Tips for troubleshooting breaker problems

July 28, 2015

If you're losing power every time you run the microwave and hair dryer at the same time, here are some tips to troubleshoot breaker and circuit power issues. 

Tips for troubleshooting breaker problems

Visual clues

  • Unlike a tripped circuit breaker, a blown fuse gives you a visual clue as to what caused the circuit to fail.
  • Take a look at the fuse's glass window. If the metal strip inside is broken but the window is clear, the circuit is overloaded.
  • If the window is discoloured, you probably have a short circuit.

Understanding amps, volts and watts

  • The rate at which electric current flows through a conductor such as copper wire is measured in amperes (amps).
  • The pressure that causes current to flow through a conductor is measured in volts.
  • Electricity's power, or ability to do work, is measured in watts.
  • What do they all have to do with each other?
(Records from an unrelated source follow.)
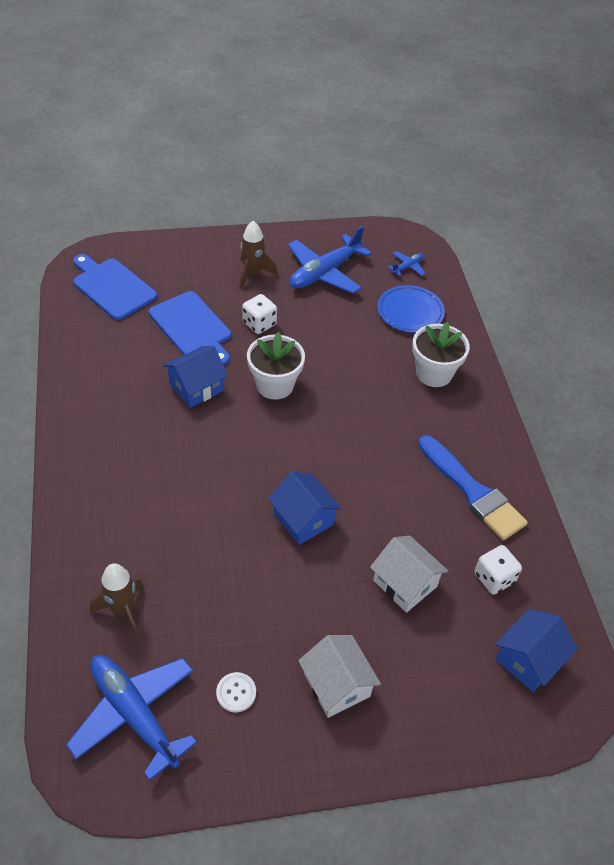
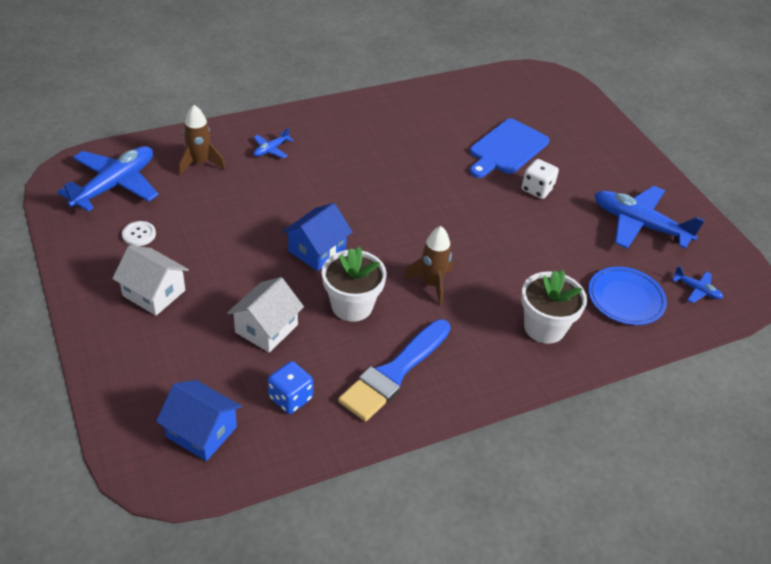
camera: 75 degrees right, 5 degrees down
(112, 287) = (526, 96): blue cutting board -> none
(121, 531) = (271, 149): none -> blue plane
(196, 387) = (437, 163): blue house -> none
(253, 274) = (601, 175): brown rocket -> brown rocket (431, 284)
(275, 385) = (464, 211): white flower pot -> white flower pot (352, 306)
(336, 685) = (154, 293): white house -> white house turned 75 degrees clockwise
(494, 578) = (290, 398): white dice -> blue dice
The basic formula tying the three together is simple: watts (power) = amps (current) x volts (pressure). For example, 1/2 amp of current at 120 volts will power a 60-watt lightbulb.
  • In Canada, electrical current is delivered to homes and offices at 120 volts (for lighting and small appliances) and 240 volts (for electric ranges and other heavy-duty appliances). Modern three-wire services are rated at 100 to 400 amps, with branch circuits typically rated at 15 or 20 amps.
  • If you don't know how many amps your electrical system delivers, check the service disconnect — the amps rating is usually stamped on there. A three-wire (120/240-volt) electrical service with a 60-amp fuse box, once the residential standard, is barely adequate for smaller homes with just one 240-volt appliance. The more modern electronic conveniences you have in your home, the more amps you'll need. If you have a 60-amp, three-wire service, consider upgrading to a three-wire service with a 100-amp or larger breaker panel. If you just have 30-amp, two-wire service, you should definitely upgrade.

Circuit failure

  • Circuit failure is usually due to one of two problems: Circuit overload or short circuiting.
  • Circuits can be overloaded, which is what happens when too many appliances are running on the same circuit.
  • When a worn hot wire touches a worn neutral (or another hot) wire, or the ground wire, or any metal that's grounded, creating a shortcut for a large current surge, this is what causes a short circuit.
  • Your circuit is probably overloaded if you've just plugged a high-wattage appliance into an outlet and everything just stops working. If you're overloaded, try moving smaller portable appliances to another circuit that's not being used as much. Switch off or unplug the high-watt load, then reset it. Not doing these things will cause the breaker to trip again almost immediately.
  • If you reset the breaker or replace the fuse and your circuit still isn't working, you probably have a short. Do a little sleuthing to figure out what's causing the short: First unplug all lamps and appliances on the circuit. Then check the plugs and cords for damage: If a fixture, switch or outlet is discoloured or has a faint burned smell, it's likely the culprit. Replace the damaged cord, switch or outlet if needed.
  • Before you plug anything back in, reset the breaker or replace the fuse. If the circuit still doesn't work, you'll need to call an electrician because the problem is likely interior wiring.
  • Now, start plugging a few things in again. If the circuit fails only when you turn on a specific lamp or appliance, you've found your short.